What) We've grown fond of sparkling water. But sparkling air - that's what students at Centennial are breathing in their new $34-million library that was designed by Diamond + Schmitt Architects. Benjaminas, ficas, ivy and rubber plants push their lush and wet leaves out of a four storey vertical wall, while a veil of water runs up and down the lush display of hydroponics. It's a backdrop rich enough to be part of a theatre. Balconies clad in beech wood and glass punch forward to hover above the atrium. Slender white pendant lights hang in front of the green wall, making an intimate, human scale.

    The bio-filtering living wall is a Canadian innovation first imagined at the University of Guelph to enhance long-term habitation of space stations. That was a decade ago, when Canadian and European space agencies were funding the bio-filter research. Then, in 2001, Diamond + Schmitt heard about the system and met with Alan Darlington, a biologist and Guelph inventor of the Nedlaw living wall, to facilitate its first commercial application. Some 200 of these Nedlaw vertical walls have now been installed in North America. 
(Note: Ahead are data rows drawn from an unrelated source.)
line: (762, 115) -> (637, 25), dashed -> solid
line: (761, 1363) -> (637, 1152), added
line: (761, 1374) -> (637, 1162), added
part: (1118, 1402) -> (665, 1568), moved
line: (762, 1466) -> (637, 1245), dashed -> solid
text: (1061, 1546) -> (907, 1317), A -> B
    "It's an entirely Canadian solution to dealing with poor indoor air quality," says Mr. Darlington. With a single pass through the system, approximately 80 per cent of the contaminants in the air, caused by construction materials, printers and computers including benzene and formaldehyde, are removed. That's because air can be efficiently cleaned and polished when microbes find easy access to plant roots in the vertical wall. Because much less air from the outside needs to be imported and filtered through a mechanical system, energy consumption is reduced and the air is naturally humidified. (From the September 10, 2011 Globe and Mail)
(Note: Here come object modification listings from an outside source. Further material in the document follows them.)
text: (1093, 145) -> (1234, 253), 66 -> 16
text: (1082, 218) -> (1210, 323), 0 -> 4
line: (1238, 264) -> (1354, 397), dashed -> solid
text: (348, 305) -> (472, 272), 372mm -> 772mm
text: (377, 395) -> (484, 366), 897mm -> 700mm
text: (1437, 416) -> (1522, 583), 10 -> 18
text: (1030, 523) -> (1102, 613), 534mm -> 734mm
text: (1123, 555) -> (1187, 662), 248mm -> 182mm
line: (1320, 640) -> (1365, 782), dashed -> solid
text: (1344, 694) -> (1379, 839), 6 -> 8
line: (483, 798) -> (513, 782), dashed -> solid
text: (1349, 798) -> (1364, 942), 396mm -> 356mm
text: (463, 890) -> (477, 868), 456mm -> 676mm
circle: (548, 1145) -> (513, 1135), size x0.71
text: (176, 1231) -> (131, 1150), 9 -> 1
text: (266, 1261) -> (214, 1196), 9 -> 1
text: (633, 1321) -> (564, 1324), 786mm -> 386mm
    Where) Highway 401 and Markham Road

    Why) As you may have noticed, I have a fondness for interesting architecture and the living wall described above is something I have only ever heard of and never seen.
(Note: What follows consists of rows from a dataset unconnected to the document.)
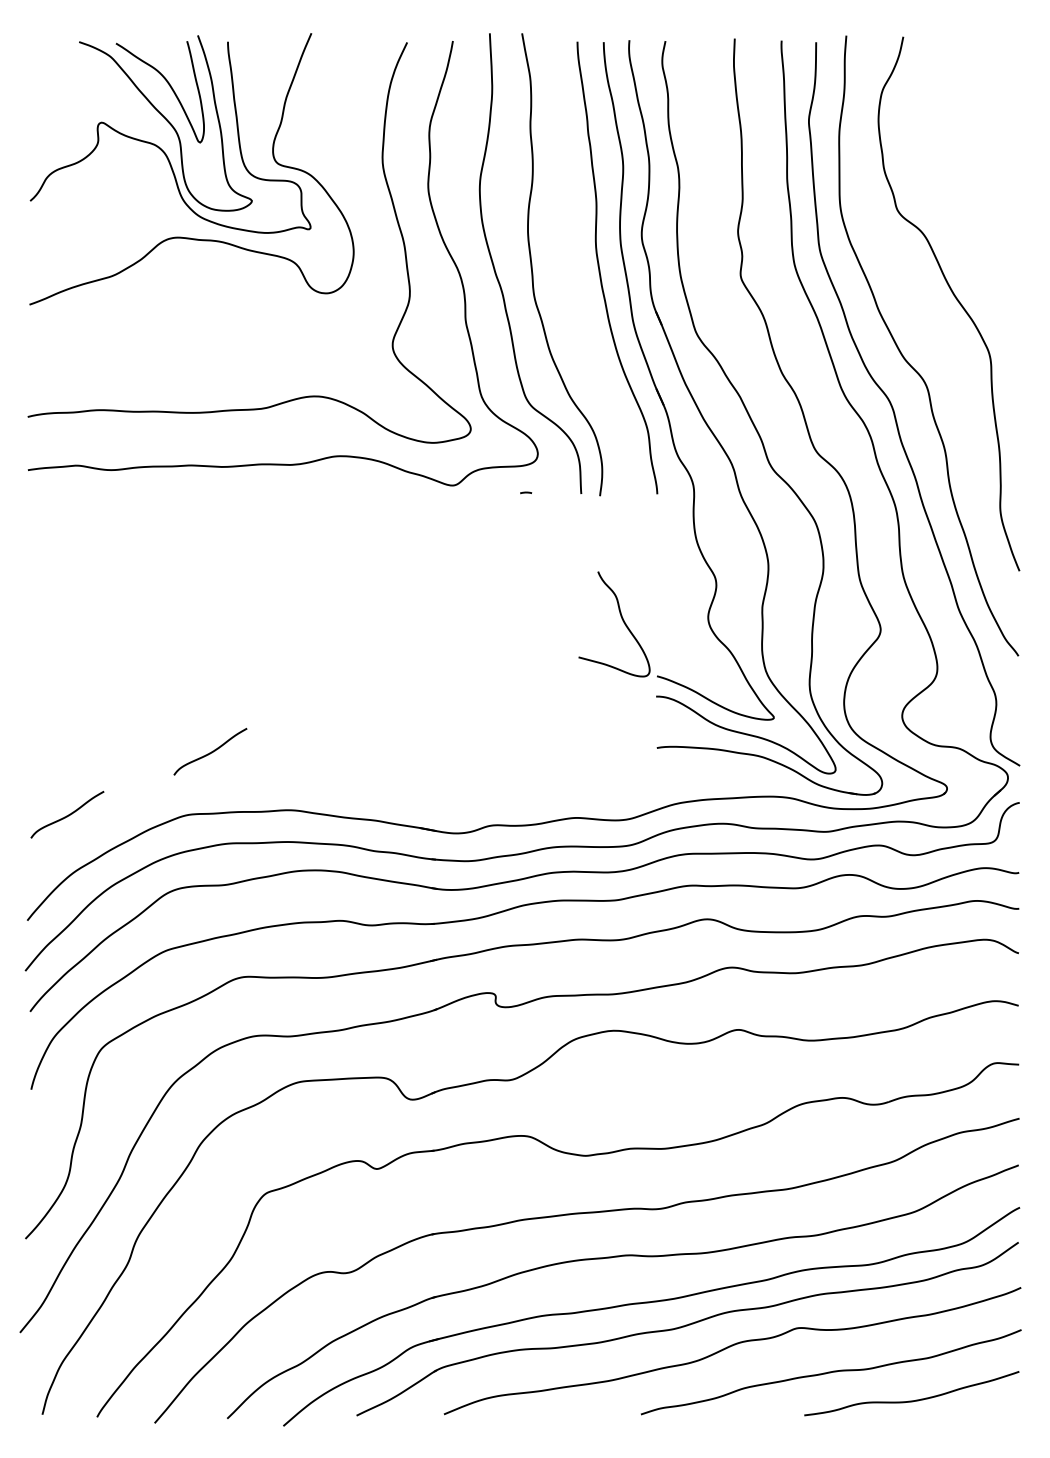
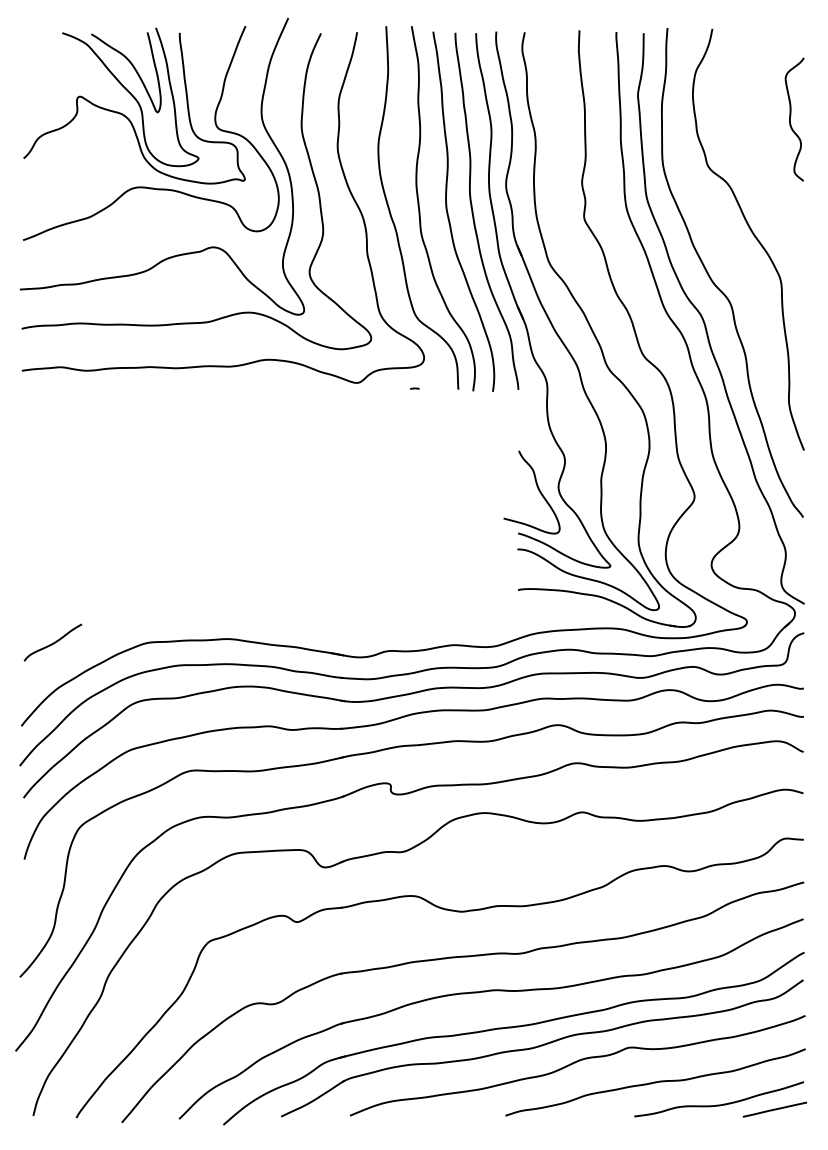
curve: (1002, 151) -> (790, 119), added
curve: (569, 274) -> (449, 216), added
curve: (227, 322) -> (179, 254), added
curve: (622, 621) -> (538, 490), moved
curve: (211, 751) -> (166, 592), removed
line: (982, 1406) -> (774, 1109), added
Here is the library from the outside.  It certainly does not look like a building that contains something cutting edge.












When you see the wall up close, you might think that it wasn't put in for it's looks.  However, when you ...







... back up a bit you can see that it does have a certain beauty.







As for the promised boost in indoor air quality, I did not notice anything better or worse.  Of course, I was more fascinated by ... 







... my attempt to take interesting photos of these five lights.







Do you think I was successful in that quest?